Im Rahmen des 3. Angola-EU-Wirtschaftsforums, das am 5. und 6. Mai 2026 in Luanda stattfindet, haben über 130 europäische Unternehmen ihr Interesse bekundet, in Angola zu investieren. Der EU-Botschafter in Angola betonte, dass diese Initiative Teil der Bemühungen ist, die wirtschaftliche Zusammenarbeit zwischen Angola und der Europäischen Union zu stärken.
Das Forum zielt darauf ab, den Lobito-Korridor zu operationalisieren, ein bedeutendes Infrastrukturprojekt, das die Handelsverbindungen in der Region verbessern soll. Diese Investitionen könnten nicht nur zur Schaffung von Arbeitsplätzen beitragen, sondern auch die wirtschaftliche Diversifizierung des Landes fördern, das stark von Ölexporten abhängig ist.
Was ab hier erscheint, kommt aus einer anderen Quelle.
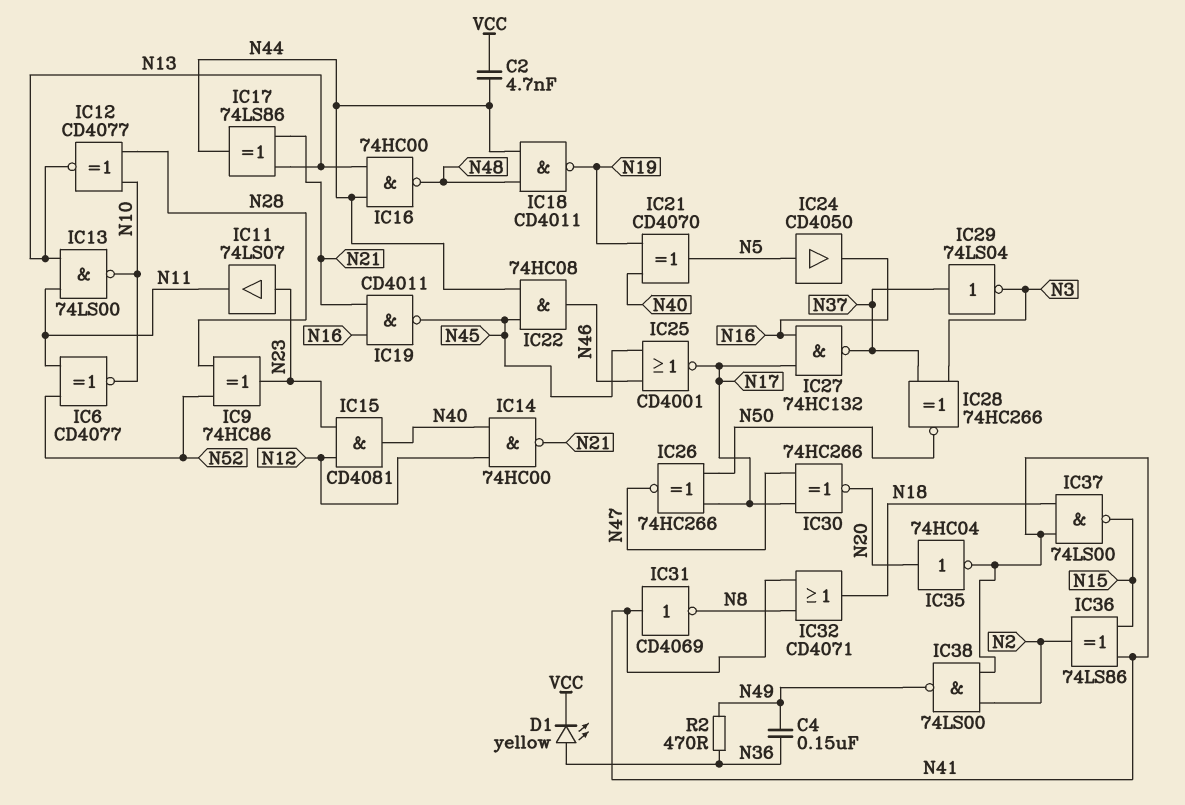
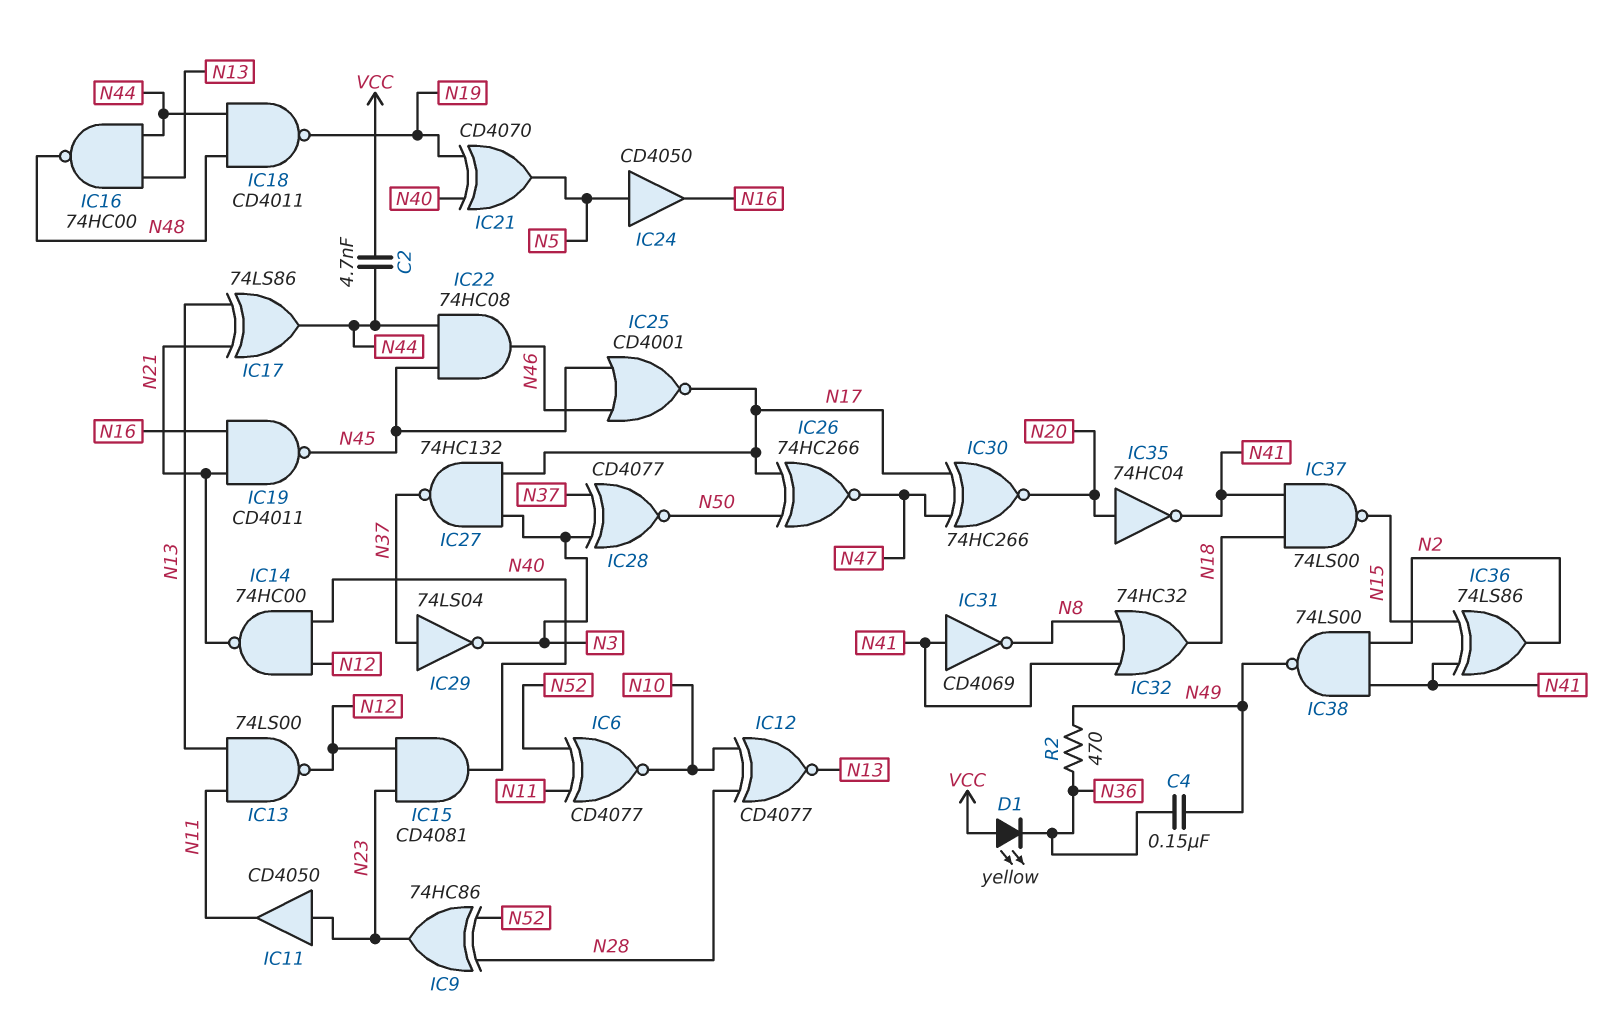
D1: LED yellow (A N36, K VCC) -> LED yellow (A VCC, K N36)
IC11: buffer 74LS07 (in N23, out N11) -> buffer CD4050 (in N23, out N11)
IC13: NAND 74LS00 (in N11, in N13, out N10) -> NAND 74LS00 (in N11, in N13, out N12)
IC27: NAND 74HC132 (in N16, in N17, out N37) -> NAND 74HC132 (in N3, in N17, out N37)
IC28: XNOR 74HC266 (in N3, in N37, out N50) -> XNOR CD4077 (in N3, in N37, out N50)
IC32: OR CD4071 (in N8, in N41, out N18) -> OR 74HC32 (in N8, in N41, out N18)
Die angolanische Regierung hat in den letzten Jahren verschiedene Maßnahmen ergriffen, um das Investitionsklima zu verbessern, darunter die Schaffung von Sonderwirtschaftszonen und die Vereinfachung von Genehmigungsverfahren. Diese Entwicklungen kommen zu einem Zeitpunkt, an dem Angola verstärkt internationale Partner sucht, um die wirtschaftlichen Herausforderungen des Landes zu bewältigen.